A gear has started in Sudan that nothing seems to be able to stop. Not even the commanders of the two opposing armies. Since Saturday April 15 and the start of clashes between the Sudanese Armed Forces (FAS), led by General Abdel Fattah Al-Bourhane, and the paramilitaries of the Rapid Support Forces (RSF), led by Mohammed Hamdan Daglo, known as “Hemetti” , the three ceasefires that have been announced have been shattered.
Five days since Saturday, the inhabitants of the capital, Khartoum, where most of the fighting with Darfur is concentrated, have had no respite. The regular army multiplies the air strikes on the positions of the FSR, now considered as rebels by the staff. The paramilitaries respond with their anti-aircraft guns and volleys of heavy weapon fire.
Both sides fire artillery in the middle of the houses. Embassies have been hit. Shells fall haphazardly, ripping open houses, blowing roofs. Nearly 300 people have already been killed in the clashes and more than 3,000 injured, according to the World Health Organization. Thirty-nine hospitals out of the 59 in the capital are no longer operational, deprived of electricity, staff and equipment. Nine of them were bombed. Some civilians injured by stray bullets drag themselves to the emergency room only to find themselves facing closed doors and having to turn back.
Delicate evacuations
Pulling themselves out of the hell of the fighting, leaving the corpses of soldiers lying in the dust and charred carcasses of armored vehicles, thousands of people fled the city. For decades, Khartoum has been home to hundreds of thousands of Sudanese displaced by armed conflicts across the country. It is emptying, for the first time in its history, of its inhabitants.

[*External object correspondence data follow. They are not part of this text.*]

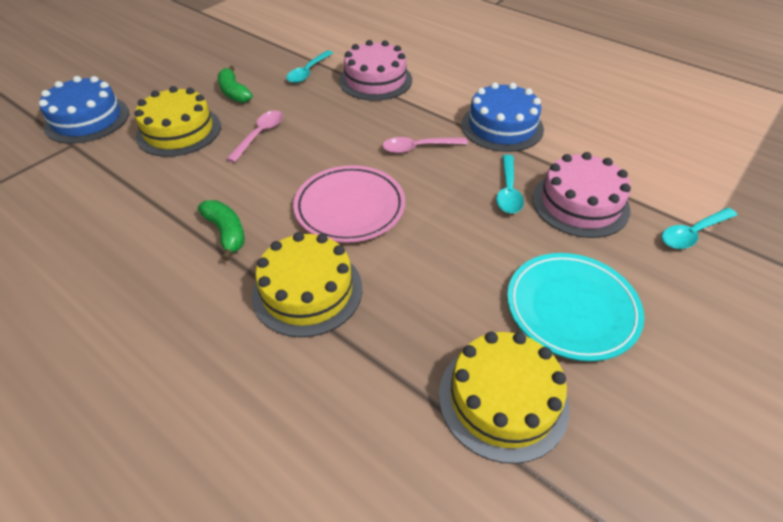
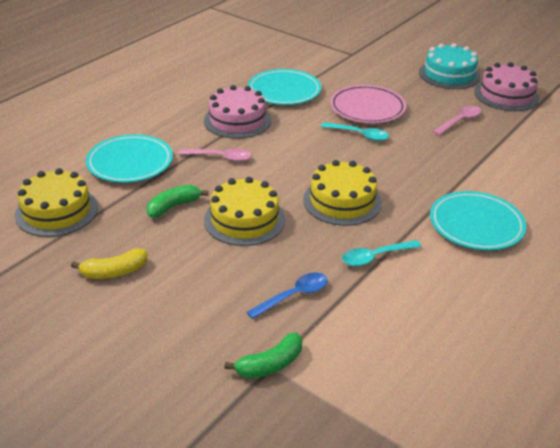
blue cake: 2 -> 0
blue spoon: 0 -> 1
turquoise cake: 0 -> 1
turquoise plate: 1 -> 3
turquoise spoon: 3 -> 2
yellow banana: 0 -> 1

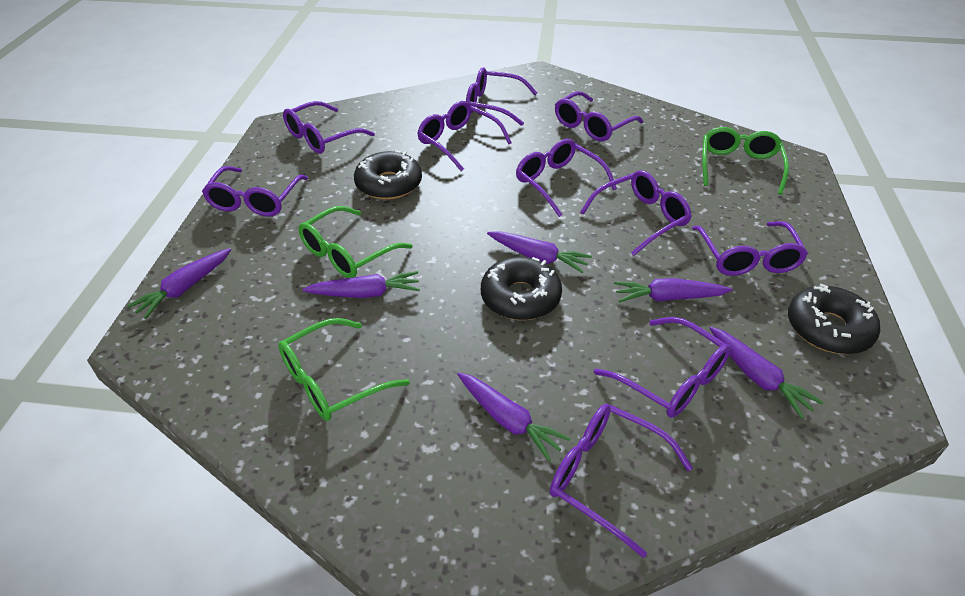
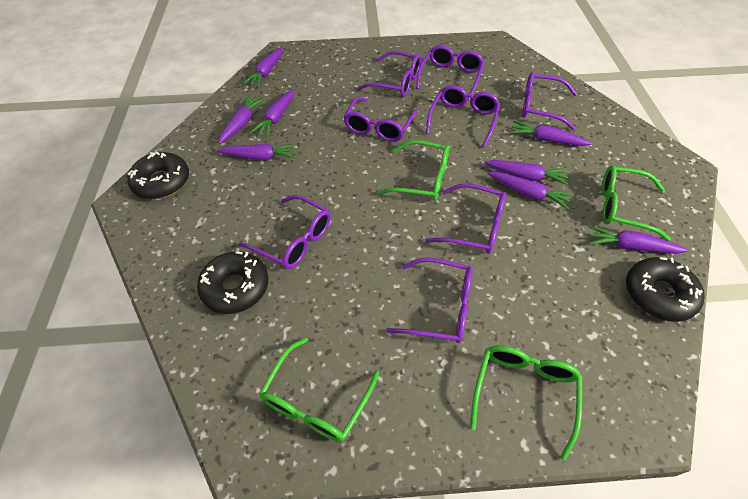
green glasses: 3 -> 4
purple carrot: 6 -> 8
purple glasses: 10 -> 8

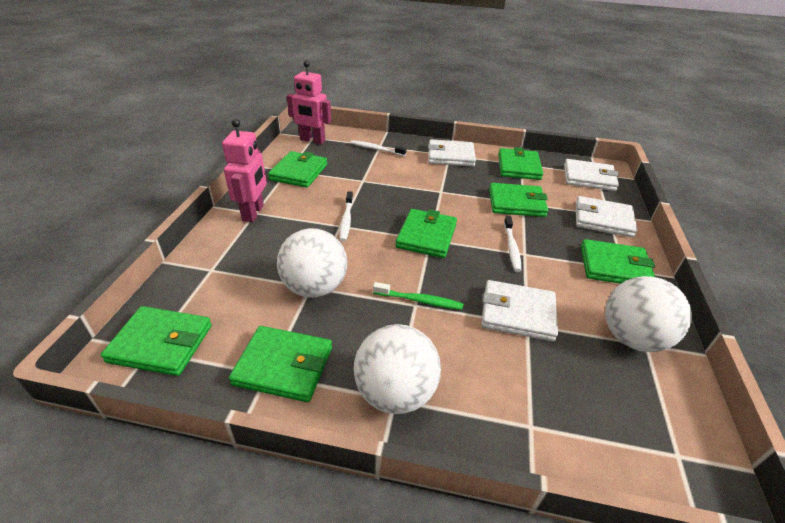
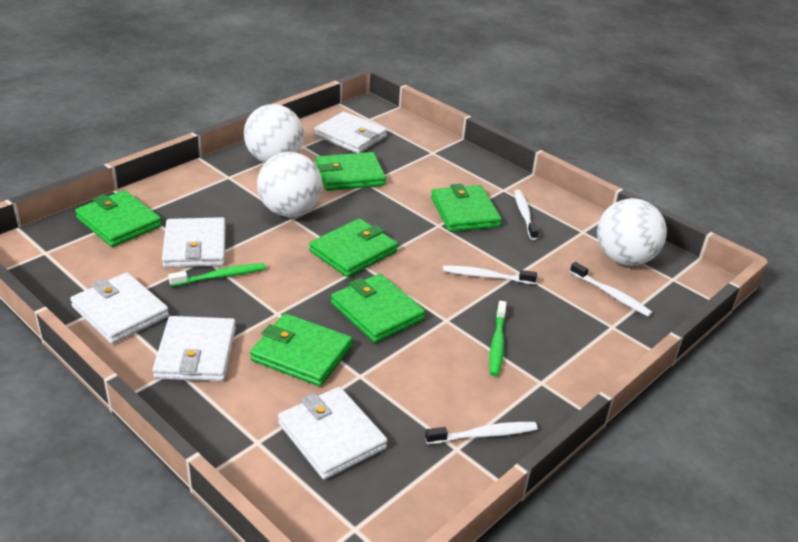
green toothbrush: 1 -> 2
green wallet: 7 -> 6
pink robot: 2 -> 0
white toothbrush: 3 -> 4
white wallet: 4 -> 5

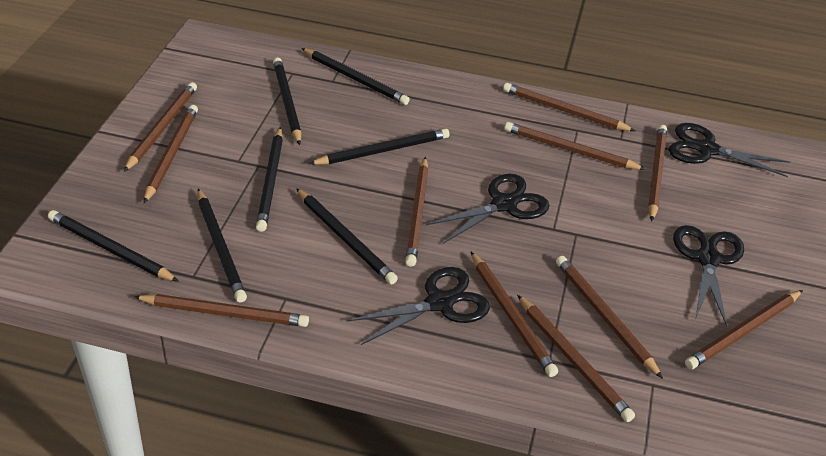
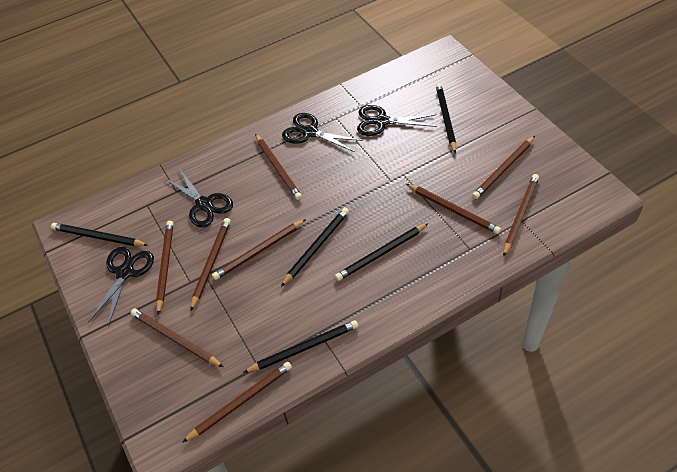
black pencil: 7 -> 5
brown pencil: 11 -> 9

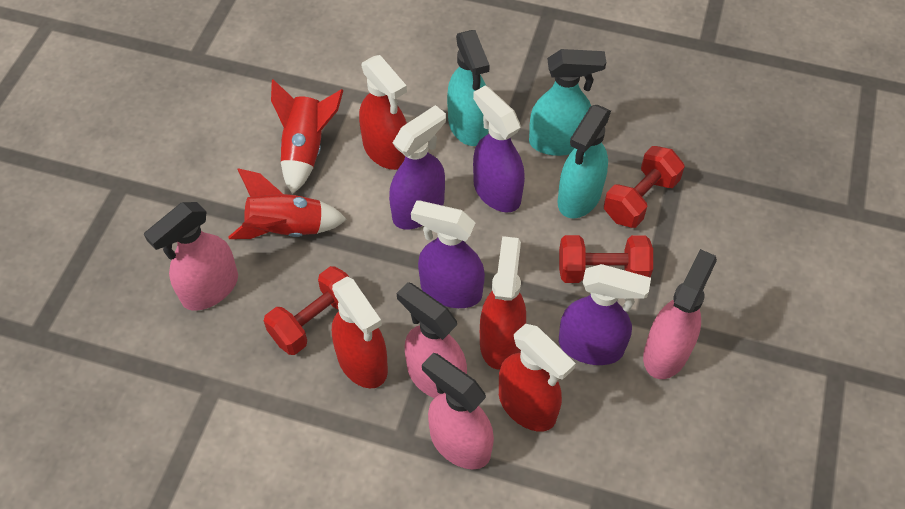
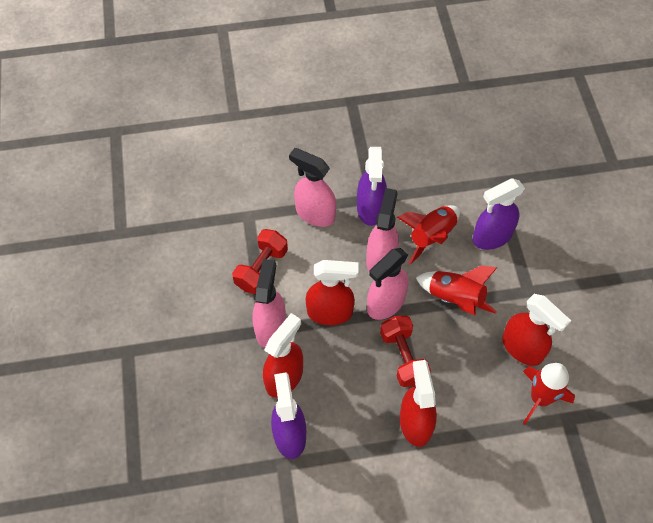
purple spray bottle: 4 -> 3
red dumbbell: 3 -> 2
red rocket: 2 -> 3
turquoise spray bottle: 3 -> 0

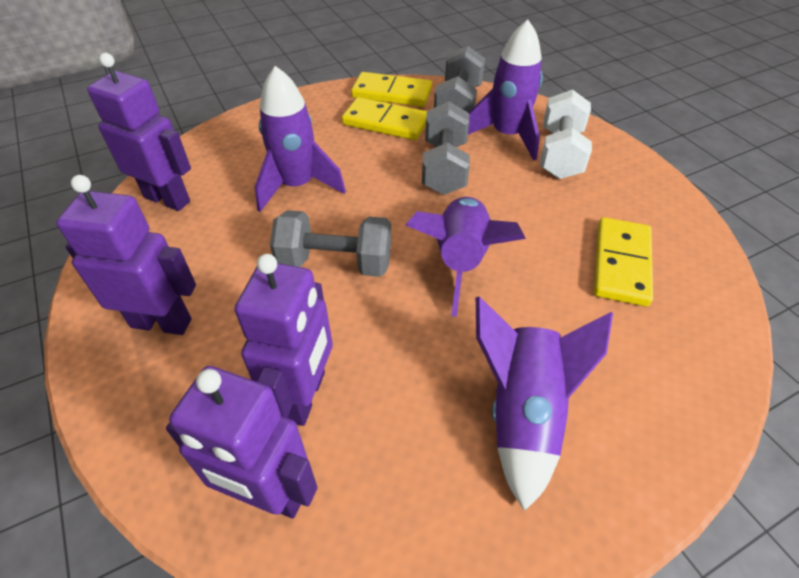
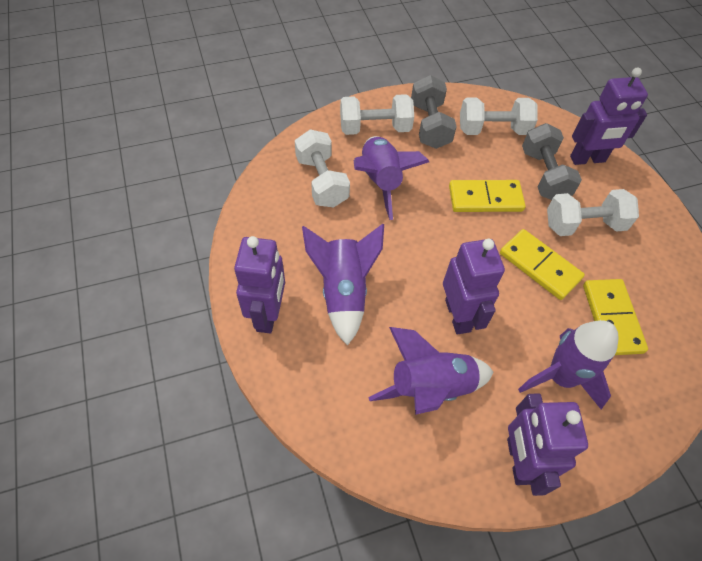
grey dumbbell: 3 -> 2
white dumbbell: 1 -> 4

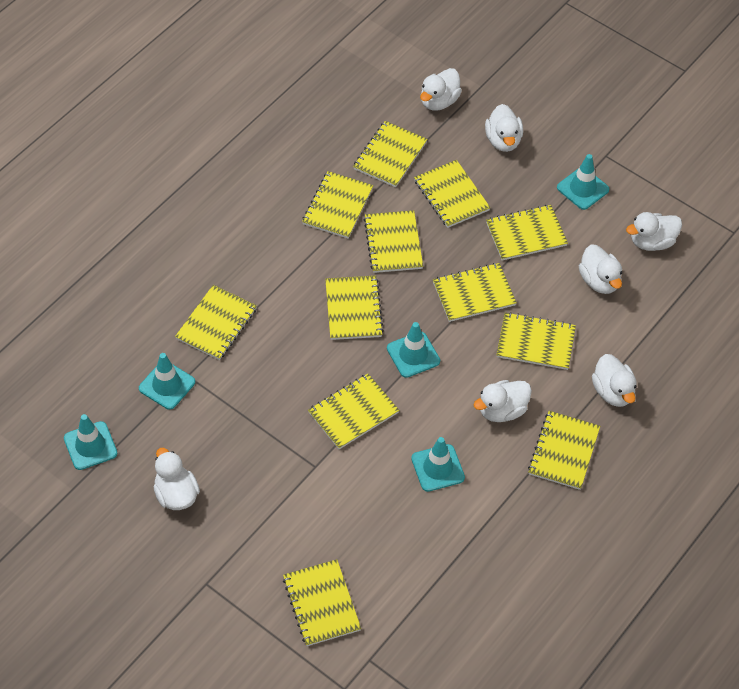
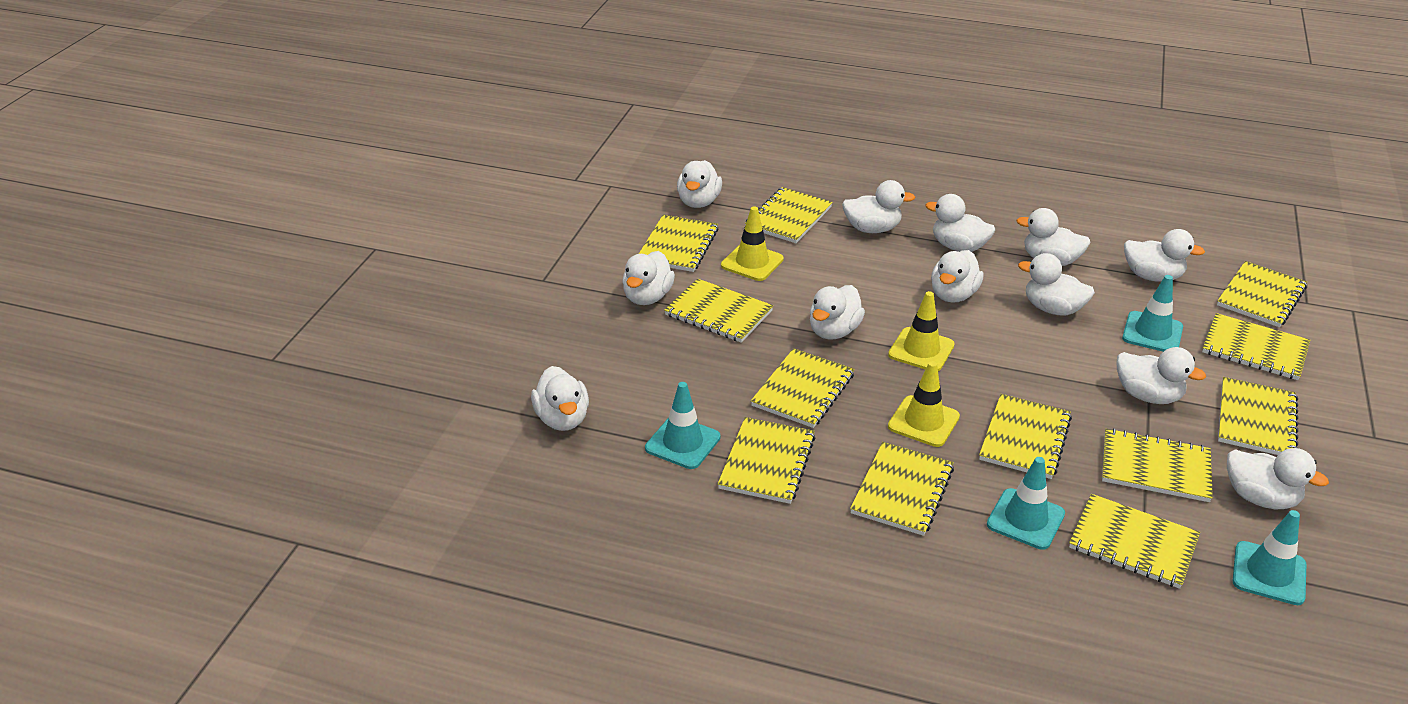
turquoise traffic cone: 5 -> 4
white duck: 7 -> 12
yellow traffic cone: 0 -> 3

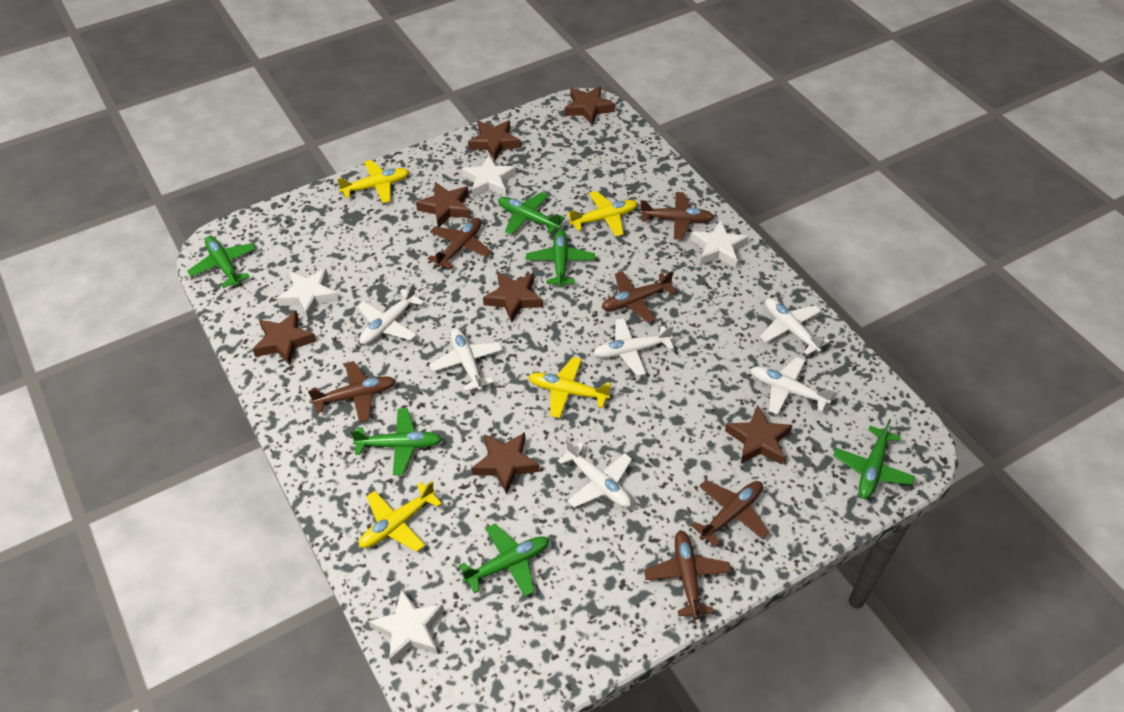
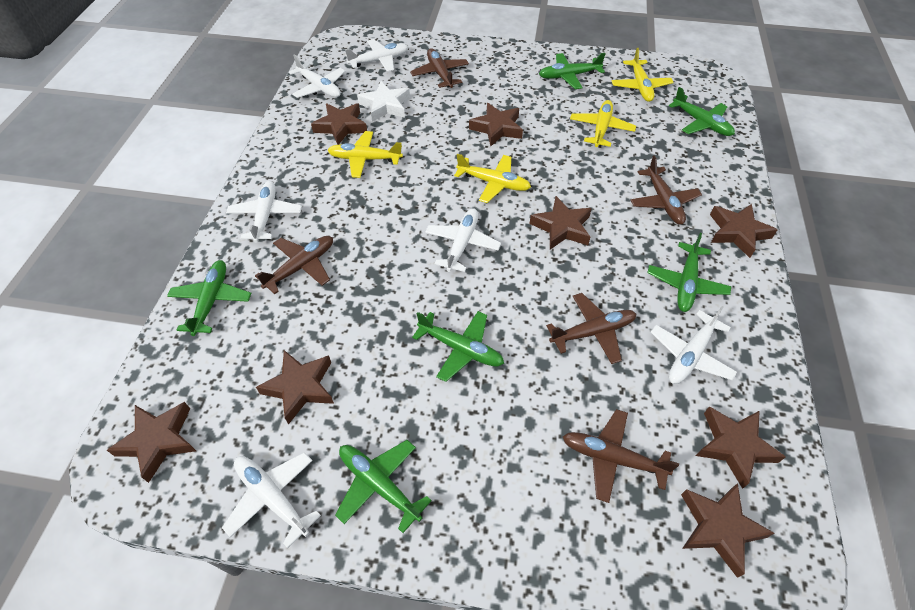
brown plane: 6 -> 5
brown star: 7 -> 8
white star: 4 -> 1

The FSR, who control much of the center of the city, announced the creation of an emergency number to evacuate civilians in distress. At the same time, their soldiers continued to enter houses, looting, arbitrarily arresting residents and using certain houses as centers of operation. Aid workers have been attacked and several sexual assaults recorded, including a case of rape involving a Japanese expatriate. The Japanese government was the first to declare on Wednesday April 19 that it was preparing to evacuate its nationals.
This type of operation promises to be extremely delicate, as the shooting and bombardments are constant and the Khartoum airport remains unusable. Above all, diplomatic circles are skeptical about the credibility of the ceasefires announced at regular intervals by the two parties. Generals Al-Bourhane and Hemetti have proven time and time again, since their October 25, 2021 coup, that they excel in the art of doublespeak and struggle to control their own troops.
“Since the reign of Omar Al-Bashir, the country has experienced increasing militia. Chains of command are not perfectly vertical,” said Hafiz Ibrahim, human rights defender for Justice Africa. Although the RSF, born out of the Janjawid militias that raged in Darfur in the early 2000s, try to present themselves as a modern and disciplined army, they have in their ranks battalions of soldiers experienced in exactions. On the opposite side, “the regular army is plagued by the Islamist current, which maintains close ties with many officers and controls militias that follow their own agenda and do not respond directly to orders” from General Al-Bourhane, continues -he.
conflict to death
On Wednesday evening, a new one-day ceasefire was agreed to by both sides. The fighting decreased in intensity, but still continued sporadically in the capital. The two armies take advantage of the lull to move their men and repatriate reinforcements to the capital.
The FAS, which seem to control the big cities in the east and south of the country, from the Red Sea to the mountains of Kordofan, dispatched to Khartoum regiments stationed until then in the region of Gedaref, on the Ethiopian border. Clashes took place around El-Obeid, in the center, while columns of the regular army moving up towards the capital were intercepted by the RSF, which seem to be well established in Darfur.
Western Sudan is also plunged into darkness and flames. The inhabitants find themselves under the bombardments of the rival forces, which dispute the strategic sites of this region. “El-Fasher is a pile of ashes,” said Huzeifa El-Fil, a resident of the city, as the RSF redoubled their offensive on the headquarters of the FAS on the outskirts of the city. In southern Darfur, the town of Nyala is the scene of “looting and attacks by militiamen, who came from the north of the town, in particular from Oum Al-Qura, known to be the stronghold of the Hemetti family”, who engulfed in the wake of the RSF, according to a journalist working for the NGO Darfur Monitors.
Five days after the start of hostilities, neither side seems to have the advantage. The two rival generals, who remain deaf to calls for de-escalation from the international community, are embroiled in a conflict to the death. An uncontrollable spiral, fueled by certain neighboring countries, according to information from the Wall Street Journal. While a plane loaded with ammunition, chartered by Libyan General Khalifa Haftar, would have reached the FSR, the FAS would benefit from Egyptian air support to carry out their operations.